Note that an exact match of the Birth Date domain is specified as a prerequisite. In other words, only records where the birth date is an exact match will be considered as candidates for a potential duplicate. Prerequisite domains in a matching rule must use the Exact similarity and have no weighting value. All of the other domains are calculated based on an exact or similar match, and have weightings, which add up to a total of 100.

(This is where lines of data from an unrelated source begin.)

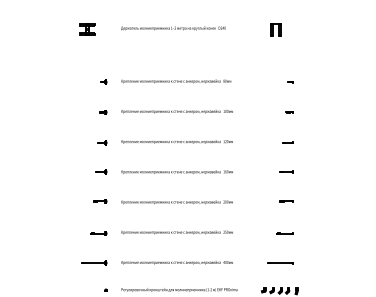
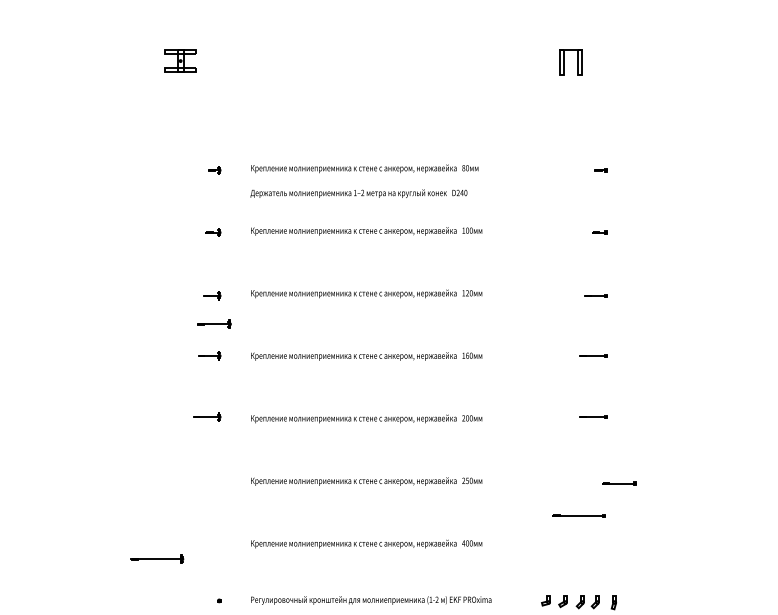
text: (173, 28) -> (358, 193), moved
part: (98, 233) -> (214, 324), moved
line: (284, 233) -> (617, 483), moved
part: (94, 262) -> (158, 557), moved
line: (280, 263) -> (578, 516), moved

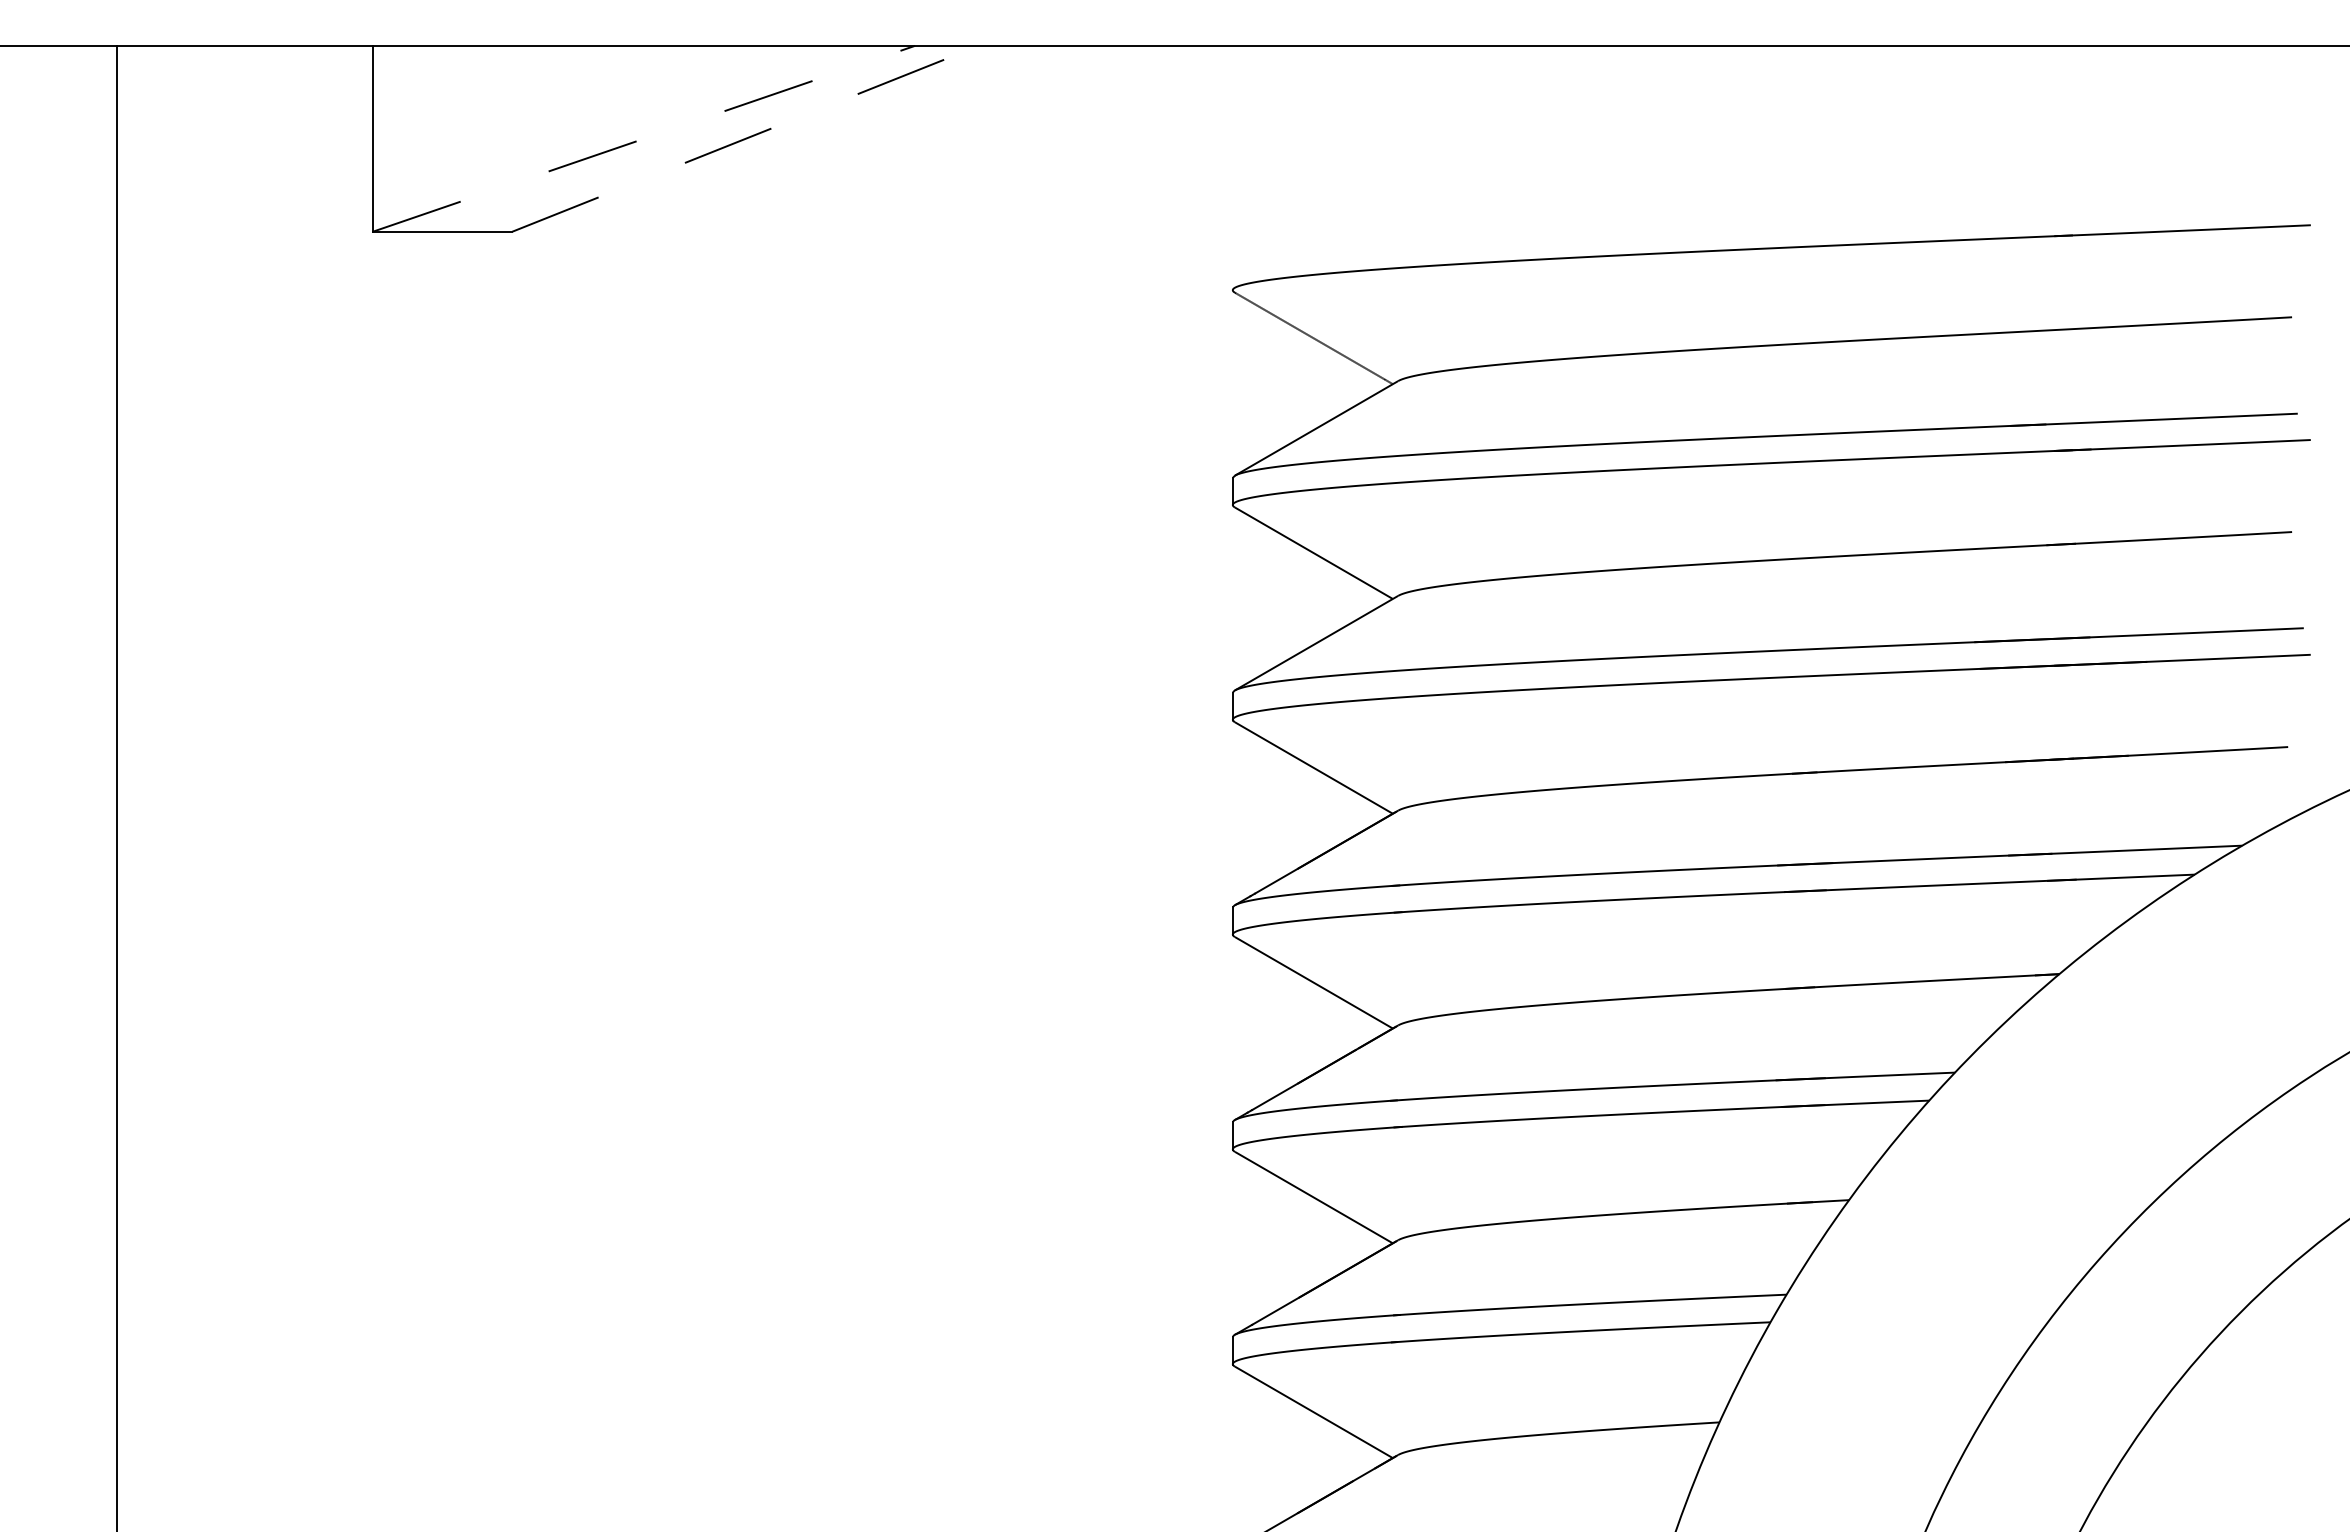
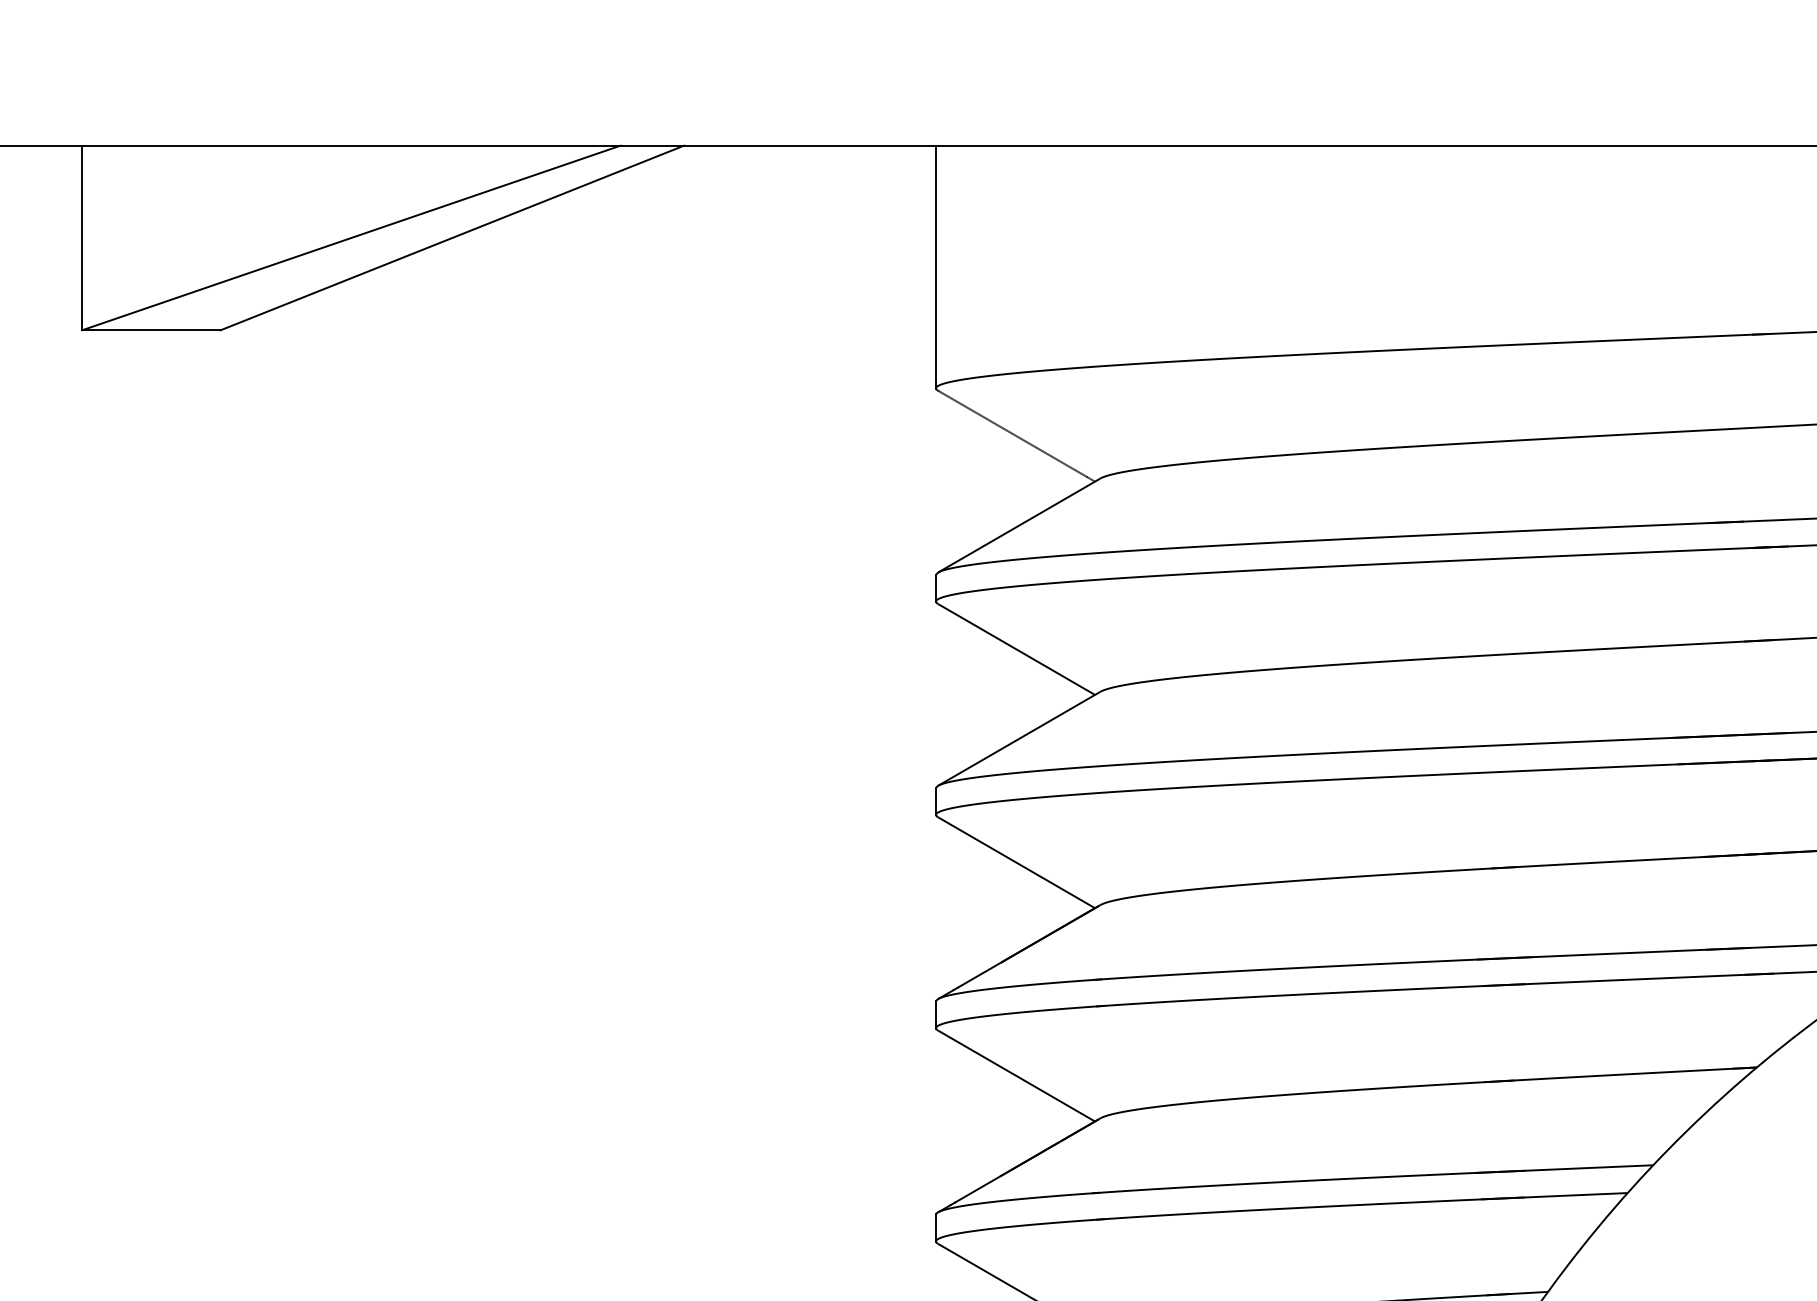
line: (643, 138) -> (350, 237), dashed -> solid
line: (746, 138) -> (453, 237), dashed -> solid
line: (1232, 167) -> (935, 266), added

Assuming the birth date for the records being compared is a match, DQS then makes the other comparisons defined in the matching rule and adds the specified weighting value for each comparison that is true to produce an overall score. For example, consider two records with identical Birth Date values being compared using the Match Customer rule defined above. If the Email Address domains for both records is an exact match, 20 is added to the score. If the First Name domains are similar (for example, “Rob” and “Robert”), another 10 is added to the score, and so on until all of the comparisons in the rule have been made. The resulting score is then compared to the minimum matching score defined for the matching rule (in this case 80). If the score exceeds the minimum matching score, then the records are considered a match. Multiple records that are considered matches for one another are grouped into a cluster.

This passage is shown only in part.